GRID_TYPE RTDA ## This number must match the number in option -dp in nc run. NUMBER_OF_JOBS 4 ## This assumes you have a jobclass called "redhawk" QUEUE_NAME redhawk
Running Without License Management
To get started and understand how distributed processing works, let's run without worrying about licenses.
% ves BASE+REDHAWK
% setenv DISPLAY "good_name_for_DISPLAY:XX"

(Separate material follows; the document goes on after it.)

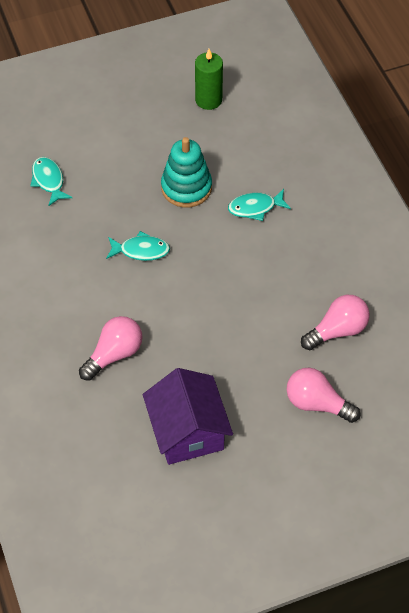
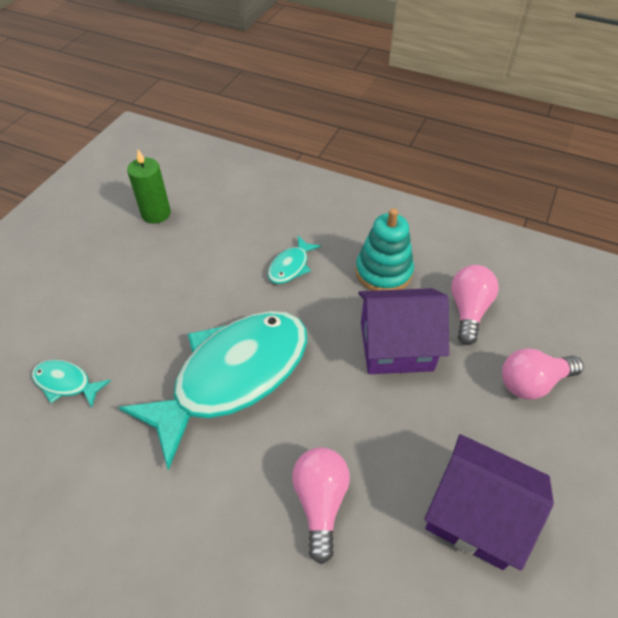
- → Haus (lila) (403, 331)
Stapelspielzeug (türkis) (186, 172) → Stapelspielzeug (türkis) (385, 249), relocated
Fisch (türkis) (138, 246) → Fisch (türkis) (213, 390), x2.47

% nc run -e SNAPSHOT+D,DISPLAY=$DISPLAY -profile -preemptable 0 \
-dp 4 -dpres hasRedhawk -dpwait 3m \
nc_redhawk \
-lmwait -dmp nc.cfg -f run.tcl
Explanation of options
- -e SNAPSHOT+D,DISPLAY=$DISPLAY
- Take the current environment, including the DISPLAY variable. This may not be necessary if running in batch mode (option -b of redhawk).
- -profile
- Track RAM and CPU usage of each component of the job. In the case of redhawk, you need to have 2014.03 or more to see the usage, because of the way the processes of redhawk detach themselves from their parents.
- -preemptable 0
- In general, you do not want to preempt jobs that are as complex as these.
- -dp 4
- We want 4 processes, one of which becomes the "master" and the other 3 will be the work-horses. The master runs in the first component of the Distributed Parallel job.
- -dpres
- Run each component on machines that have the "hasRedhawk" resource.
- -dpwait 3m
- Wait up to 3 minutes for all components to be started. If 3m pass from the start of the first component and not all components are started, the dispatch is aborted and soon after restarted with a longer wait time.
- nc_redhawk
- This is the script that is started on the master component and that activates all other components. Techincal note: In Altair Accelerator, all components are up and running when this script runs and the script convinces OpenMPI to use a special ssh script to launch the appropriate command on each of the remote components.
- -lmwait -dmp nc.cfg -f run.tcl
- The actual redhawk command you want to run